O presidente Luiz Inácio Lula da Silva (PT) sancionou nesta terça-feira (4) uma lei que autoriza o STJ a suspender, em todo o país, os processos que discutem o mesmo tema até a Corte fixar seu entendimento.
A cerimônia de sanção ocorreu no Palácio do Planalto, em Brasília, e amplia os poderes do tribunal responsável por uniformizar a interpretação da legislação federal.
Como funciona a suspensão
O mecanismo, conhecido como filtro de relevância, é aplicado quando o STJ analisa recursos contra decisões de tribunais de segunda instância — Tribunais de Justiça, Tribunais Regionais Federais e Tribunais Regionais do Trabalho — sobre a interpretação de leis federais. Questões constitucionais continuam sob competência do STF.
Para reconhecer a falta de relevância de um tema, é preciso o voto de dois terços dos ministros do órgão julgador. A partir daí, todos os processos que tratem da mesma controvérsia ficam suspensos em todo o país — mesmo que envolvam partes sem qualquer relação entre si — por até seis meses, prazo prorrogável uma única vez em casos específicos. As decisões firmadas nesses julgamentos passam a valer como referência obrigatória para as demais instâncias do Judiciário.
Origem do projeto
A proposta original foi apresentada em 2023 pelo senador Marcos do Val (Avante-ES), mas não avançou. Em 12 de junho, o presidente do Senado, Davi Alcolumbre (União-AP), protocolou uma nova versão, que acabou virando o texto aprovado. Segundo fontes ouvidas pelo g1, essa segunda proposta foi construída em acordo entre Alcolumbre, o ex-presidente do Senado Rodrigo Pacheco (PSB-MG) e os ministros Herman Benjamin, presidente do STJ, e Luis Felipe Salomão, que assume a presidência da Corte neste mês.
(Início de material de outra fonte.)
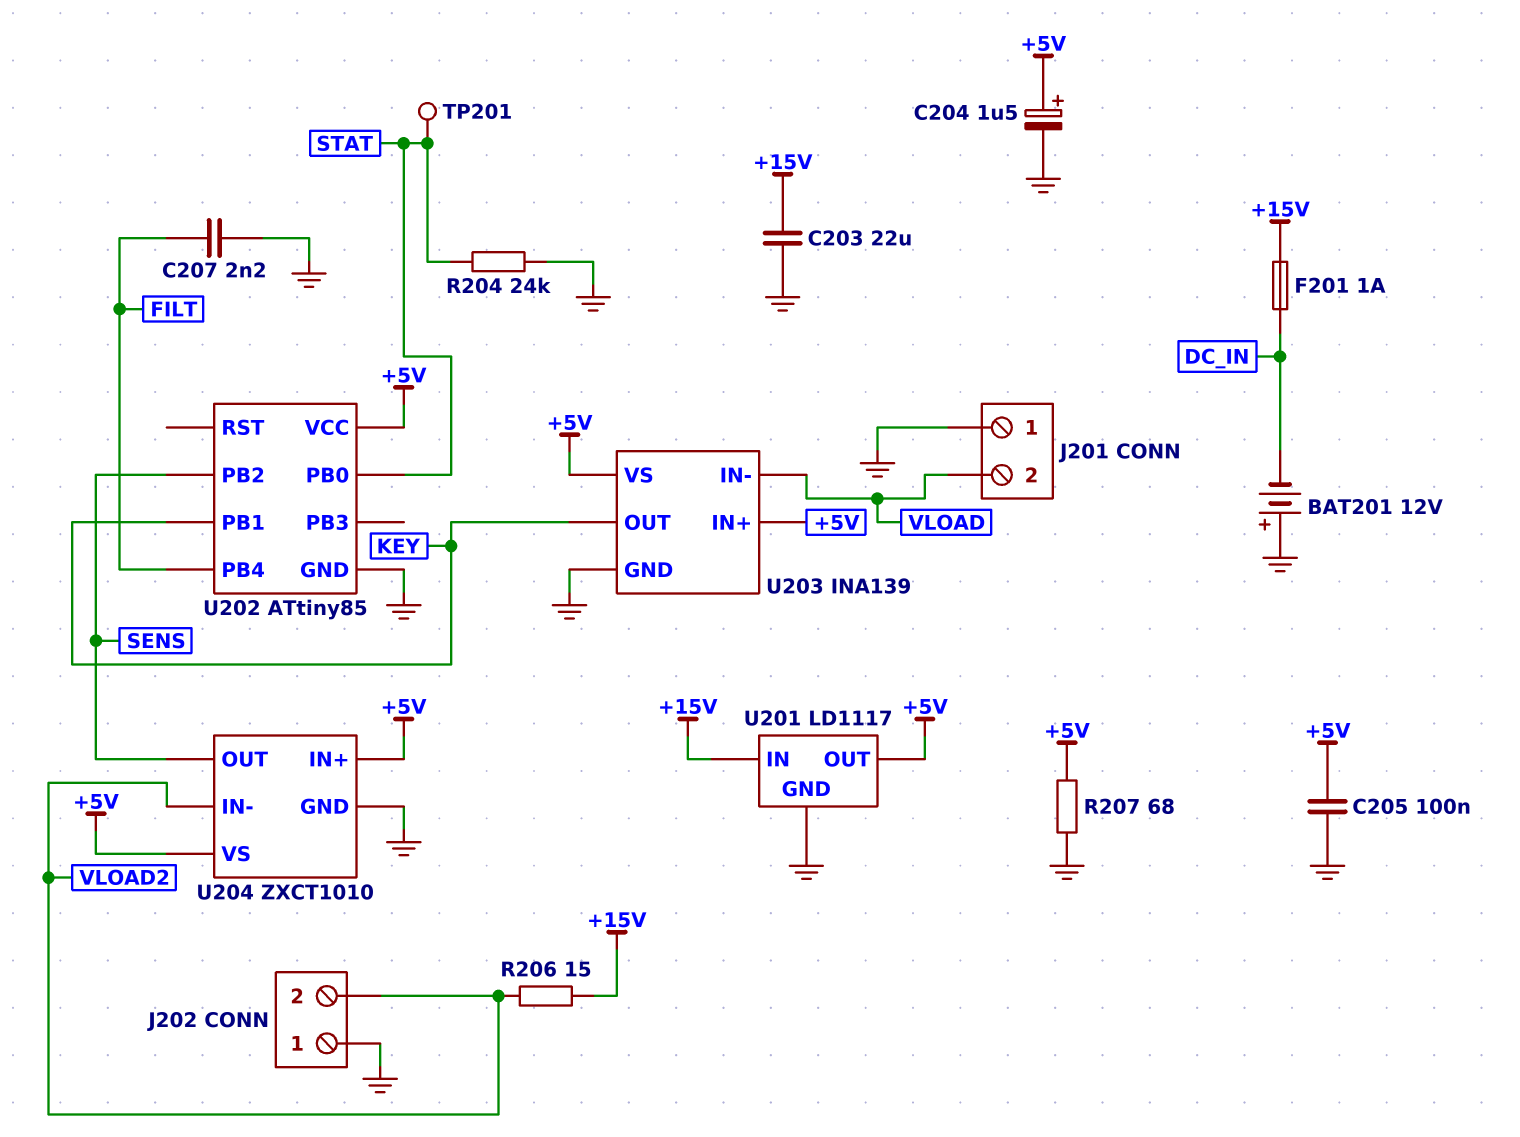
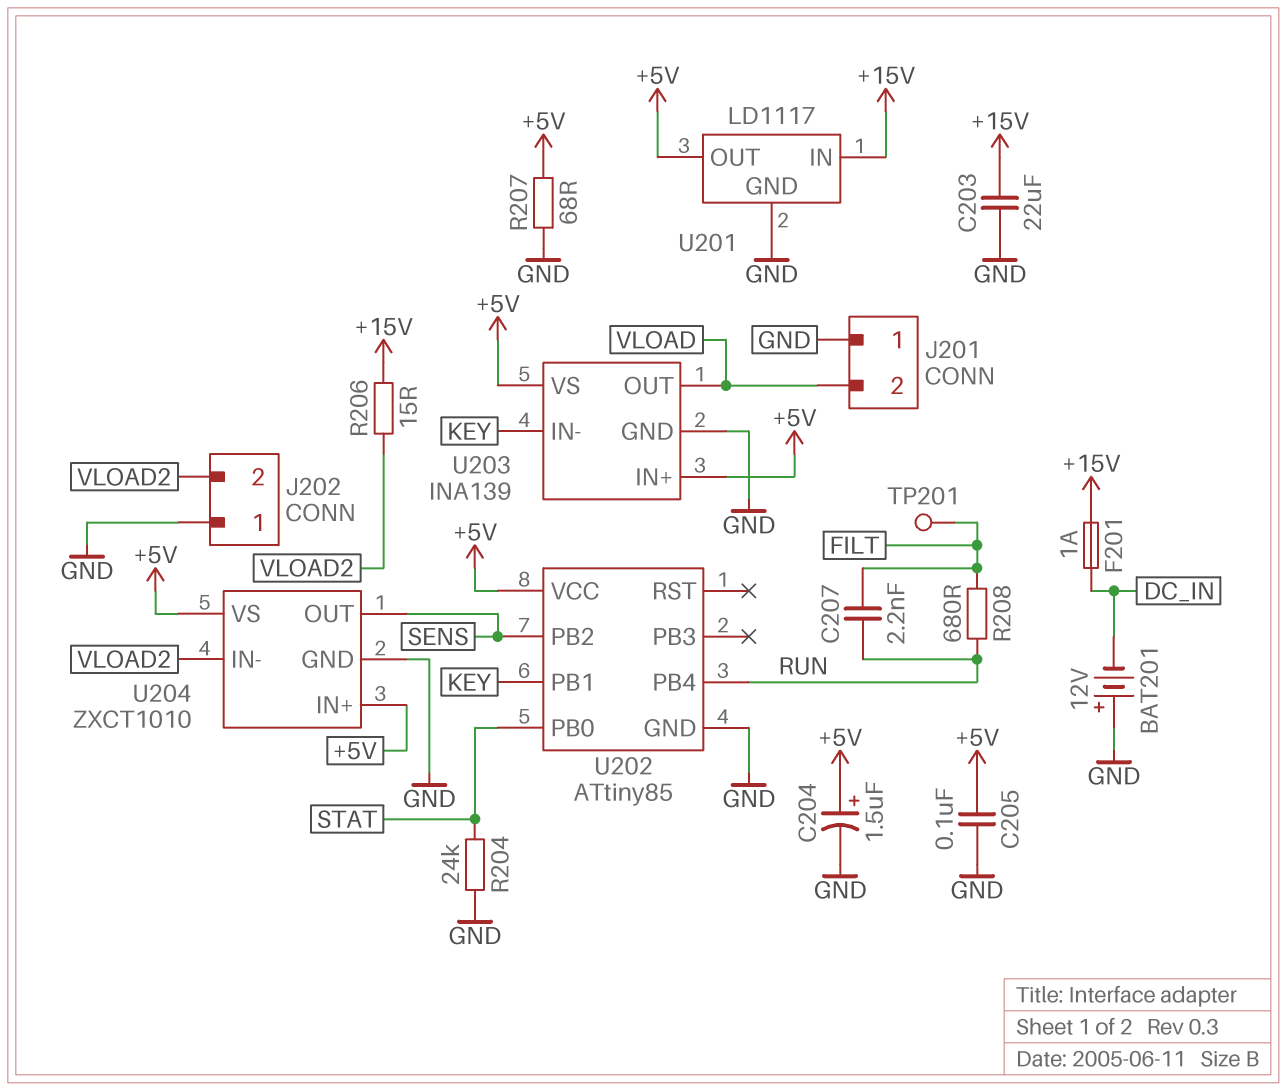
C207: 2.2nF (FILT, GND) -> 2.2nF (FILT, RUN)
R208: none -> 680 (FILT, RUN)
TP201: test point (STAT) -> test point (FILT)
U202 pin PB4: FILT -> RUN
U203 pin IN-: VLOAD -> KEY
U203 pin OUT: KEY -> VLOAD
Argumentos a favor da mudança
Ao apresentar a proposta, Alcolumbre argumentou que a regulamentação do filtro de relevância vai reduzir a sobrecarga do STJ e permitir que a Corte concentre esforços em questões de maior impacto. Hoje, só um tema com muitos processos repetidos pode gerar fixação de tese única — com a nova lei, um único caso já pode ser considerado relevante o suficiente para consolidar entendimento.
Para o STJ, a mudança deve acelerar a formação de precedentes qualificados e reduzir o volume de recursos que chegam à Corte, contribuindo para mais agilidade na Justiça e menos decisões conflitantes sobre o mesmo ponto de direito federal.
O texto sancionado nesta terça-feira havia sido aprovado pela Câmara dos Deputados em 14 de julho, em versão que também criava um filtro de relevância permitindo ao STJ rejeitar recursos sem impacto econômico, político, social ou jurídico reconhecido.